Having previously worked with Stone and Lanthimos on last year’s acclaimed Poor Things, Dafoe was intrigued by the script as soon as the director offered it to him during post production on their period awards winner. He didn’t hesitate in jumping in again. ‘Poor Things was such a good experience. Yorgos is a filmmaker that I’ve always followed, and have always enjoyed. And he’s so good with actors. He gives you really fun stuff to do. He’s very playful. He’s very intellectually curious. It’s a very conscionable and very creative set. So, to work with him again was fantastic. Also, this structure was interesting, the fact that we’re playing three different characters. It became very clear that [Lanthimos] didn’t want this to be a showy thing of actors transforming. Because they’re three distinct films, but they’re all obviously thematically related. And they’re all different, given each different world, and our function in that world. For example, in the first one, I have a pretty substantial role; in the second one, quite a smallish role; and in the third one, a medium role. How I fall into those worlds is different each time. But it’s the same group of people, dealing with the same kind of mentality and themes.’ It also meant re-teaming with Bella Baxter herself, in Emma Stone. ‘Emma, I adore!’ he enthuses. ‘She’s really fun to work with.’

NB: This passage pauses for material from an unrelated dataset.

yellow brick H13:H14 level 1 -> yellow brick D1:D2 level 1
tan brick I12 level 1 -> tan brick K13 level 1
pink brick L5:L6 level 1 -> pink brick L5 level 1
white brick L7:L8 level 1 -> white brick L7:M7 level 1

Those themes then; all the stories explore control and cruelty, the weird and illogical kindnesses that humans do for each other in marriage, business, friendship, faith. And each story, while not related, informs the next as a viewer. But like all of Lanthimos’ work, the meaning is defined by each audience member – a Rorschach test in cinematic form. ‘It’s a little bit of a Russian doll,’ Dafoe nods of the project. ‘But you work so hard to just try to be engaged with what’s in front of you. You know, that’s one of the tricks of an actor: that’s your world, so you want the other parts to fade away, because you don’t want to point to those things, or be too tied to that. You want a fresh start each time.’

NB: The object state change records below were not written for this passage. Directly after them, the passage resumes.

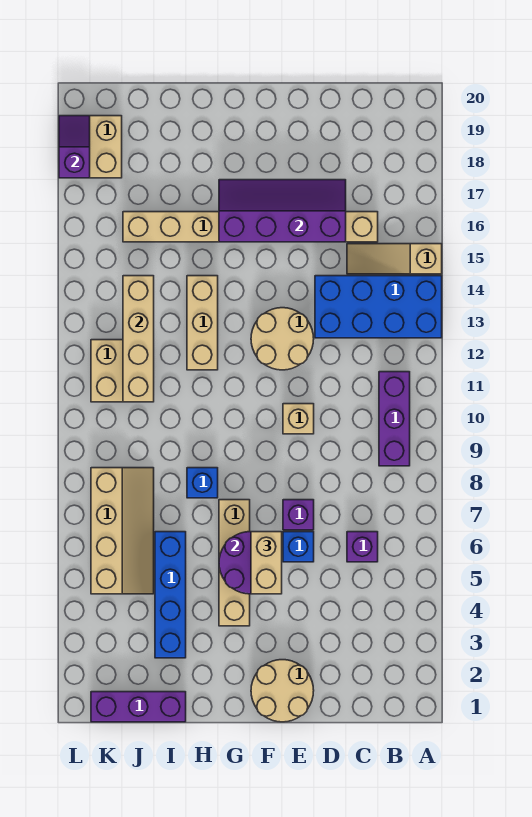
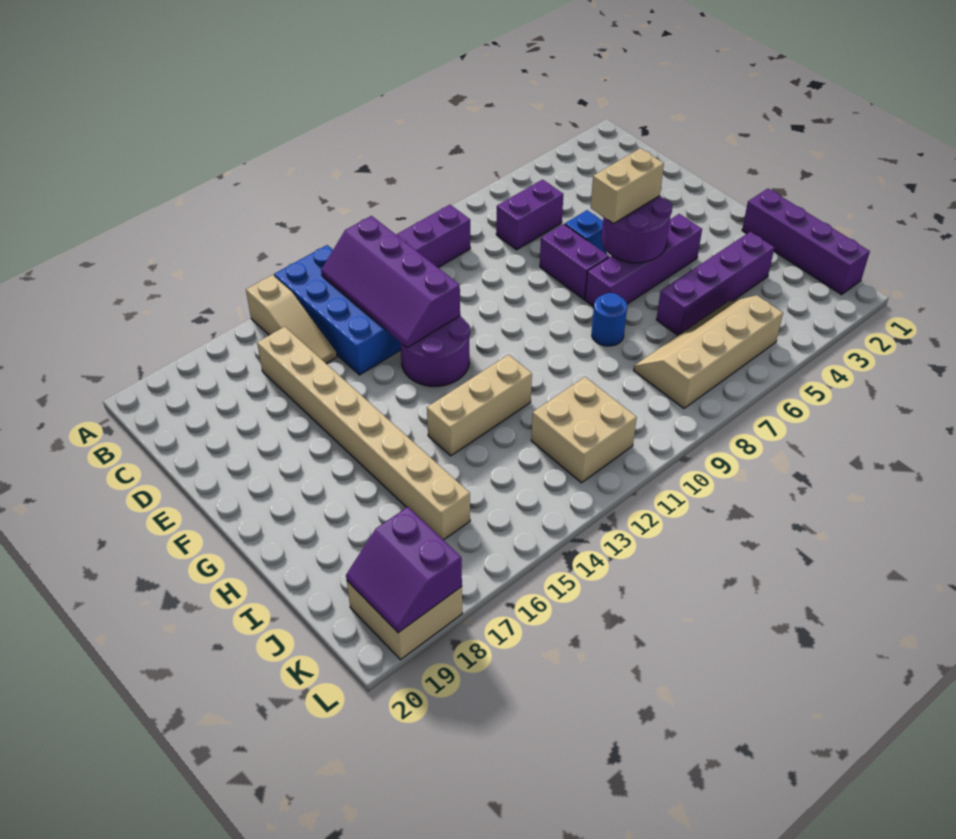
purple brick C6 level 1 -> purple brick C6:C7 level 1
purple slope D16:G17 level 2 top 16 -> purple slope B12:E13 level 2 top 12
tan round brick E1:F2 level 1 -> none
purple brick E7 level 1 -> purple brick E7:F7 level 1
tan brick E10 level 1 -> none
tan round brick E12:F13 level 1 -> purple round brick E12:F13 level 1
tan brick G4:G7 level 1 -> purple brick G4:G7 level 1
blue brick H8 level 1 -> blue round brick H8 level 1
purple brick I1:K1 level 1 -> purple brick H1:K1 level 1
blue brick I3:I6 level 1 -> purple brick I3:I6 level 1
tan brick J11:J14 level 2 -> none
purple slope L18:L19 level 2 top 18 -> purple slope K18:L19 level 2 top 18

While playing Stone’s Dad required Dafoe to tap into his affection for his co-star (‘I just cued off my love for Emma’), playing a cult leader did have him looking into real-life examples. ‘I’m fascinated by the nature of cults. I looked at a documentary that I think Jesse recommended to me called Holy Hell, also I liked Wild Wild Country. Not so much because I need that to figure out how to play a cult leader. That’s not it. The themes are there. You know, the kind of devotion, the need to give your freedom up to someone else, or dedicate yourself to something outside of yourself. All those themes, the power dynamics, the things about sexuality – they’re all in that. You’re swimming in that pool. You’re not necessarily taking something, and seeing something, and saying, ‘I’m going to do that’. It’s just to get you in that head.’

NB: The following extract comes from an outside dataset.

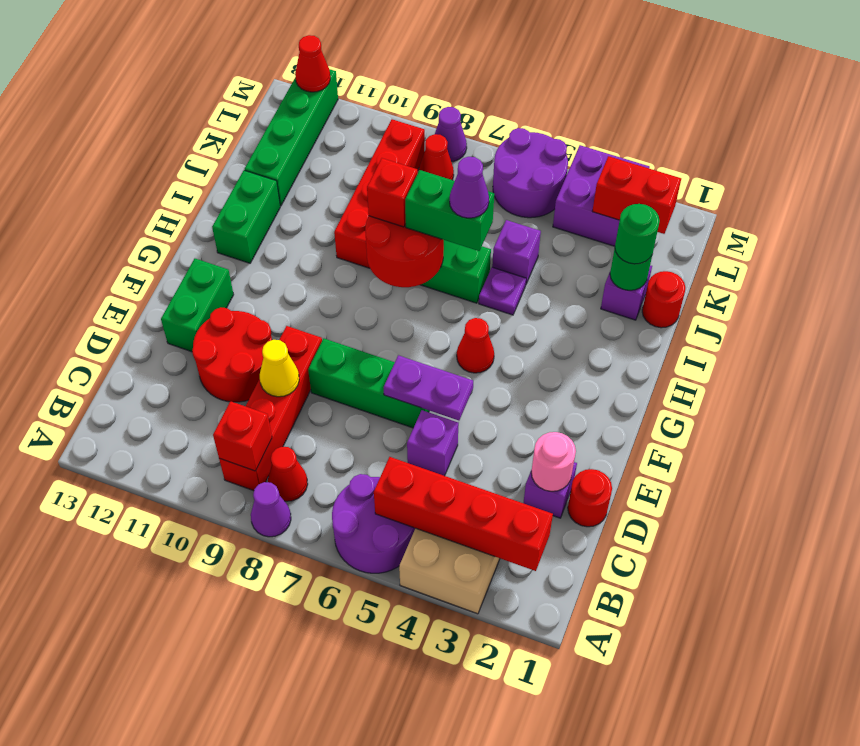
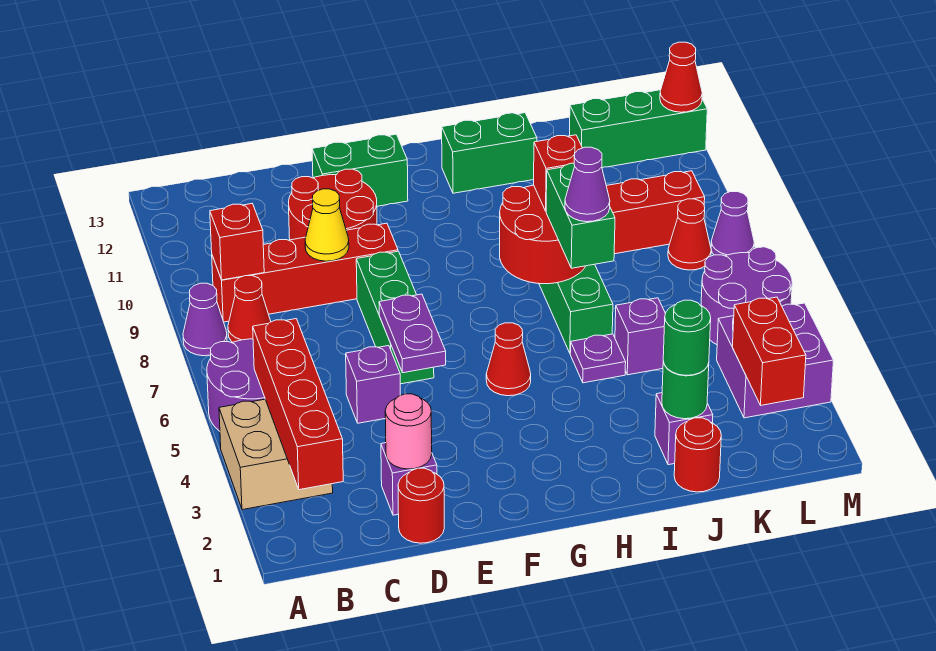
green brick J12:M12 level 1 -> green brick K12:M12 level 1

Lanthimos is also known for his rehearsal process before filming, another aspect that Dafoe was drawn to. ‘Yorgos is very good at making a company. Rehearsal is not so much to deal with the text, or even talk about character, except to play games and get comfortable with each other. And that’s very helpful. So once you finish that rehearsal period, you feel very comfortable with each other, and everyone is kind of on the same footing. And it’s a good way for you to understand Yorgos, what his impulses are, what he likes, and what he tends to go towards. You get in his head a little bit. And it’s always good any time you can get that in a movie, because then people stop worrying about that old thing of, ‘leave your ego at the door’.’
Dafoe will be digging into ego, legacy, fame and the impact of praise on the soul with his next project, a film he’s also in Cannes to launch. Late Fame, adapted from Arthur Schnitzler’s 19th century Vienna-set novella, switches the time period to 70s New York with Dafoe playing a poet long forgotten by society. Until, that is, his poems are rediscovered and feted. Sandra Hüller will play a Broadway actress and fan of his work who challenges his ideas of genius. Directed by Kent Jones, the film starts shooting in New York this Autumn. The project was sparked by creative serendipity for Dafoe.
‘The Schnitzler novel that it’s adapted from, a friend brought to me, independent of this production, and said, ‘I think there’s a movie here’. I was carrying it around when I happened to meet the director, and we started talking. To make a long story short, we came together on it but from separate places. We were both reading this, and were interested in this, at the same time. And then it’s Samy Burch who wrote this beautiful adaptation that sets it in New York at a time that I was in New York, and it was a very special time, the late ‘70s. It’s very rich material. It expresses a very particular time, and it has lots of interesting ruminations about fame and personal history and memory and ambition, and about what it is to aspire to be an artist.’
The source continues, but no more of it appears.